Is kept pulling. I kept resisting. In the end it was the shirt that lost. The stitching on my bulk Hanes three pack was never made to be orangutan battle tested. Both shoulders split open. The piece near my navel that had once been the collar dissolved away. I shrugged off the dilapidated remains and ran bare chested as fast I could across the cage bars. I was on the ladder and halfway to solid ground before Is discovered that the ripped green cloth he was playing with no longer had a person inside of it. I had only paused long enough to grab my fruit basket on the way down.
My fight on top of the cage had left me hot and tired. Sweat dripped down my bare chest from exertion and the humidity. It stung the rope burn-welts on the back of my neck and arms from where Is had pulled on my shirt. I couldn't walk fast. Both of my ankles were sore and swollen. My right laceless boot flipped and flopped with each awkward step. With the bright red plastic fruit basket swinging in my left hand I knew I was a sorry sight.
It was a long walk back to the dormitories. I made it longer, limping along the jungle paths, in the vain hope that I would avoid any witnesses.
I was three quarters of the way there when I turned a corner and stumbled into a group of animal keepers. They were all sitting or squatting around a few upturned logs on a break, waiting for their workday to start.
They stopped chatting when they saw me. I now had six sets of brown eyes goggling at me, each with a different question that they didn't know how to ask in English. I didn't know any Indonesian beyond “please”, and “thank you”.
I gave them only one word explanation that I was able.
“Orangutan,” I said, speaking to my ruined boots.
I mimed a pulling motion in front of my exposed chest as if I was grabbing an invisible shirt that wasn’t there.
The keepers roared with laughter and jumped up from their seats. They were all broad smiles as they chatted to each other in Indonesian that I couldn’t understand.
One came over and put his arm around my bare shoulders and showed me a scar on his right pointer finger. It was about three inches long and ran under the nail, criss-crossed his knuckle, and ended where the finger met his hand.
“Orangutan,” he said, and gave me a wink.
I chuckled with them now and, with a small wave, started back toward the dormitories. As I walked past a few patted my shoulder in solidarity.
I could hear chuckles bouncing through the jungle long after the group of keepers were out of sight. They had all been too busy laughing to notice my awkward shuffle or that my right boot was halfway off my foot. All I could do was sigh in relief.

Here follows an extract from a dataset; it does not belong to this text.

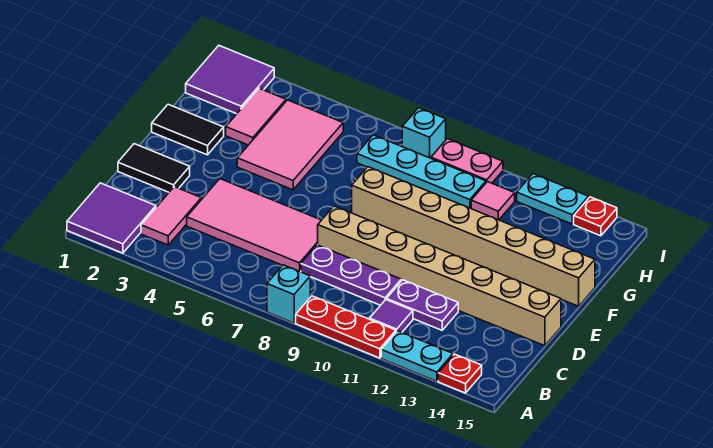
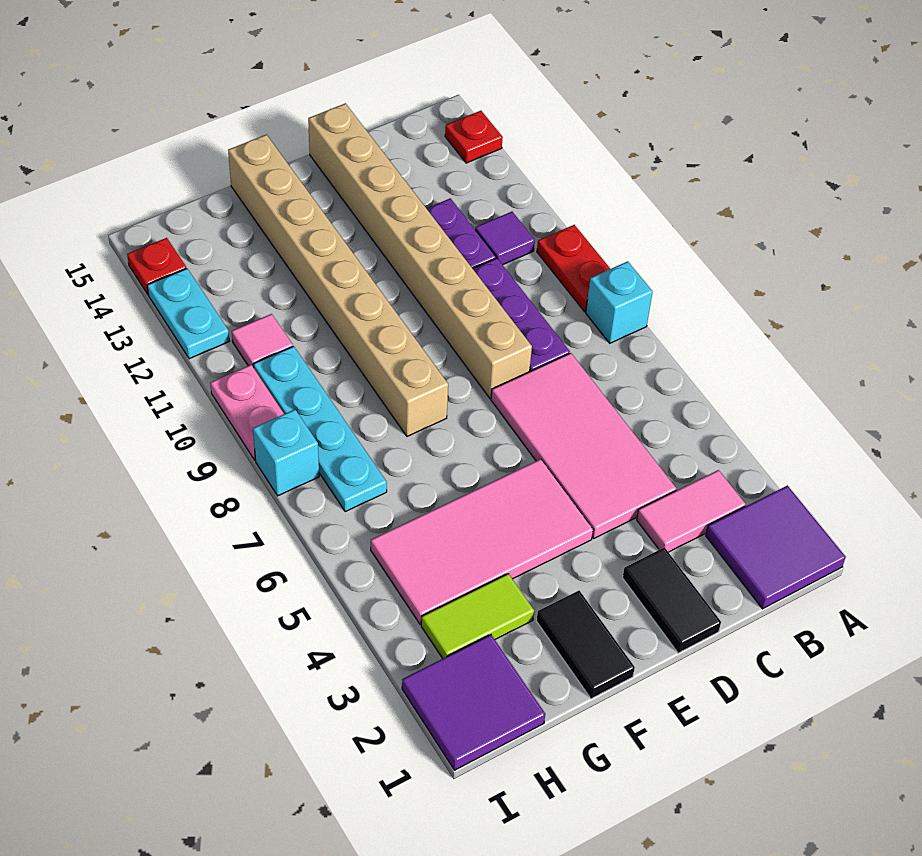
red plate A9:A11 level 1 -> red plate A9:A10 level 1
cyan plate A12:A13 level 1 -> none
pink tile F4:H5 level 1 -> pink tile E4:H5 level 1
pink tile G3:H3 level 1 -> lime tile G3:H3 level 1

I didn’t learn until I lived in Indonesia that “orangutan” is a combination of two Indonesian words, “orang” means person and “hutan” means forest. Forest person. It was a perfect name for Bento and Is in more than one way, both because it showed what they had and what they didn't.
After the incident on top of the cage, I lived for four more months at the refuge. That whole time and long after, I never stopped loving both of those orangutans. That was the first and last time I went on top of the enclosure alone. It's good to have trust, but when it comes to wild animals, you shouldn't test it, and never more than once.
There’s a similarity to building a relationship between a person and an orangutan. In the end, you can never know how one sided it may or may not be. You can trust a dog when they act like they love you. A relationship with a human or an orangutan always has that place of doubt. In the end with a human, you make a decision. You either do or don’t trust them. With an orangutan you either can’t or shouldn’t.
All these years later, the wildness and lust for the newness of the world is still there, deep in my bones. The academic side has faded. My short six-month stint as a conservationist was enough for me to decide on a different life path. Now, wildlife conversation brings to my mind images of little orange people in cages, waiting in limbo, for anything better and it breaks my heart.